In a significant decision, the Parliamentary & Health Service Ombudsman has delivered a victory that could impact approximately 6,500 women in Lewes district born in the 1950s.

On March the  21st, the Parliamentary & Health Service Ombudsman released its conclusive findings on the Department for Work & Pensions (DWP)'s failure to effectively communicate the increase in state pension age to 1950s women.

The Ombudsman's recommendation includes a formal apology from the DWP to the affected women and compensation ranging between £1,000 and £2,950. Furthermore, the Ombudsman urges Parliament to take swift action based on these recommendations.

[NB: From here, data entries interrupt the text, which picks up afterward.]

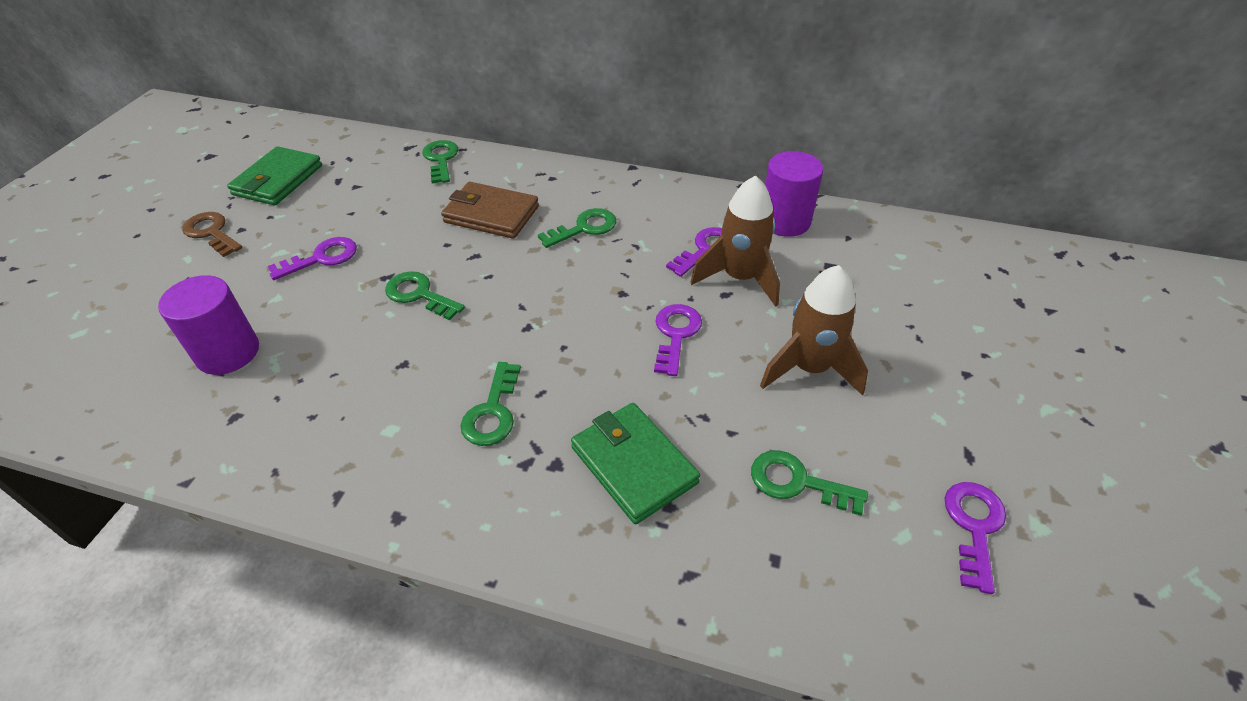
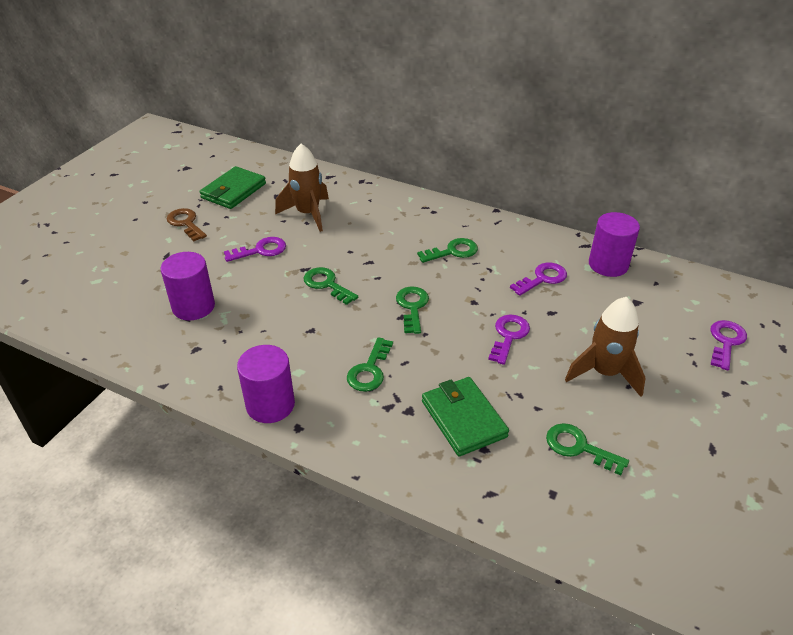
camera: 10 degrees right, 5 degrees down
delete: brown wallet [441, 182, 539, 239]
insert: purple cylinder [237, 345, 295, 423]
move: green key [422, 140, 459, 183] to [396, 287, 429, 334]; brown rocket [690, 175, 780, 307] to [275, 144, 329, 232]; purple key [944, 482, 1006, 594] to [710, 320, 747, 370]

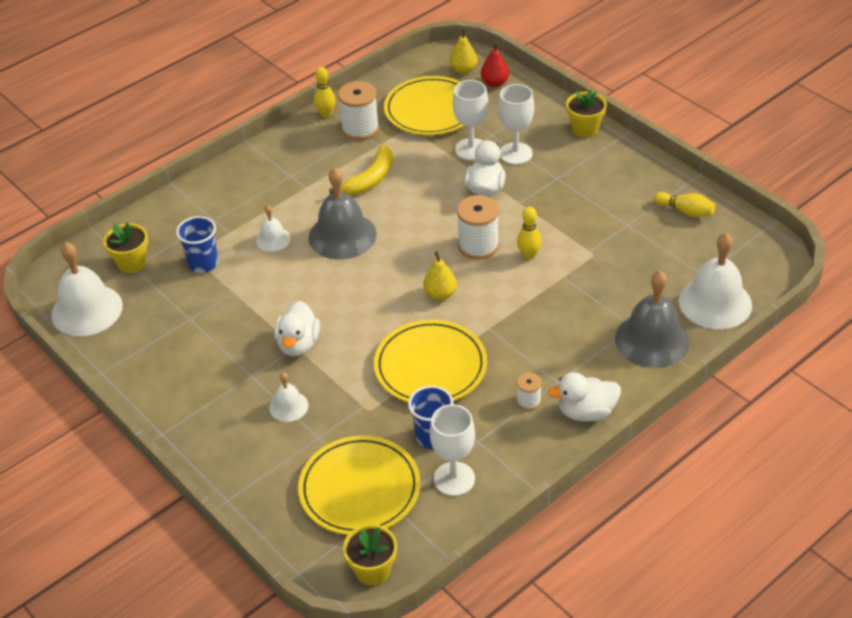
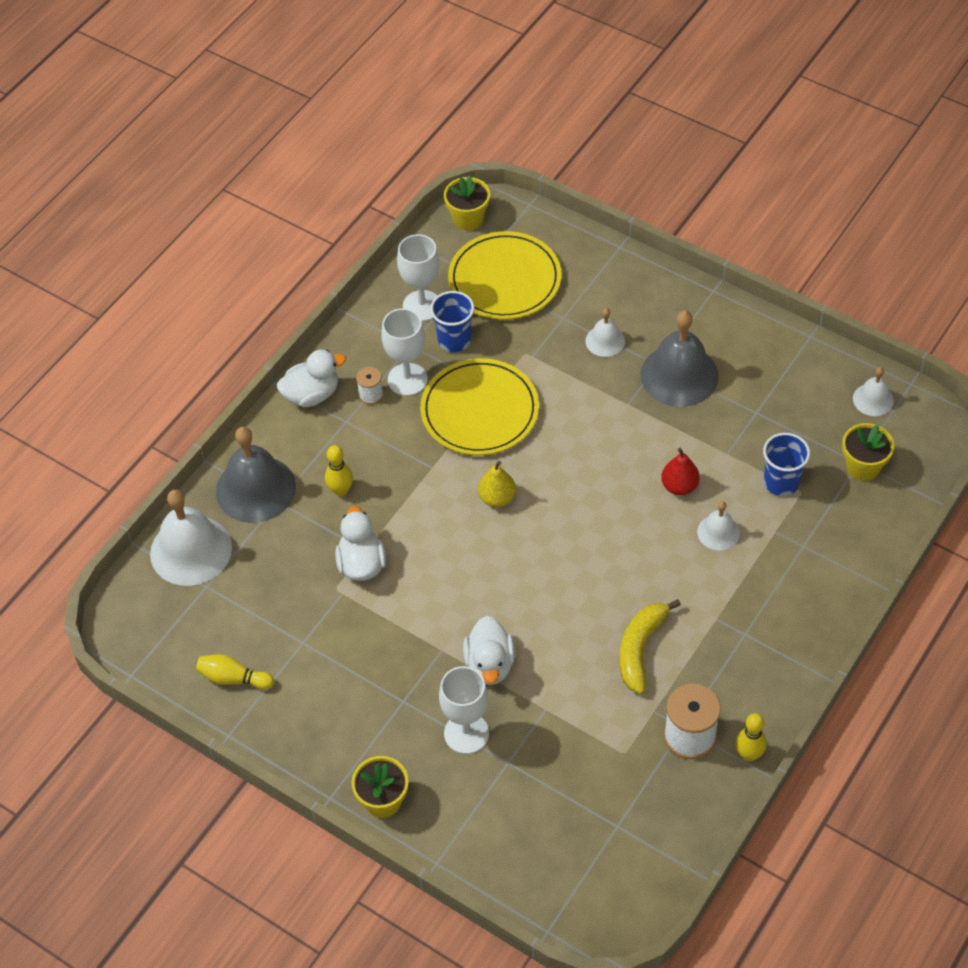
camera: 165 degrees right, 10 degrees up
delete: yellow pear [449, 28, 478, 74]; yellow plate [384, 76, 464, 135]; white spool [457, 195, 499, 260]
move: red pear [481, 43, 509, 87] to [661, 448, 700, 495]; white goblet [453, 80, 488, 160] to [381, 308, 428, 396]; grey bell [309, 167, 377, 260] to [640, 310, 719, 407]; yellow bowling pin [517, 207, 541, 260] to [325, 445, 353, 496]; white duck [274, 301, 320, 356] to [335, 506, 386, 581]
resize: white bell [51, 242, 123, 336] = [853, 367, 894, 416] x0.51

During the Commons session on March the 25th, Pensions Minister Mel Stride encountered overwhelming support for the Women Against State Pension Injustice (WASPI0 members from MPs across party lines, demanding immediate compensation. While Stride committed to reviewing the report, he refrained from providing a definitive timeline.

Janet Blackman, the Co-ordinator of Lewes WASPI, expressed appreciation for the suggested apology, though she found the compensation amount disappointing. Blackman highlighted that an All-Party Parliamentary Group recommended compensation at a higher scale, at least £10,000, which she deemed more realistic. Urgency is paramount, as a WASPI woman passes away every 13 minutes.

"The abrupt change in our pension age dealt a severe blow to thousands of local women, shattering retirement plans and inflicting injustice upon us. We demand swift resolution and compensation," emphasized Blackman.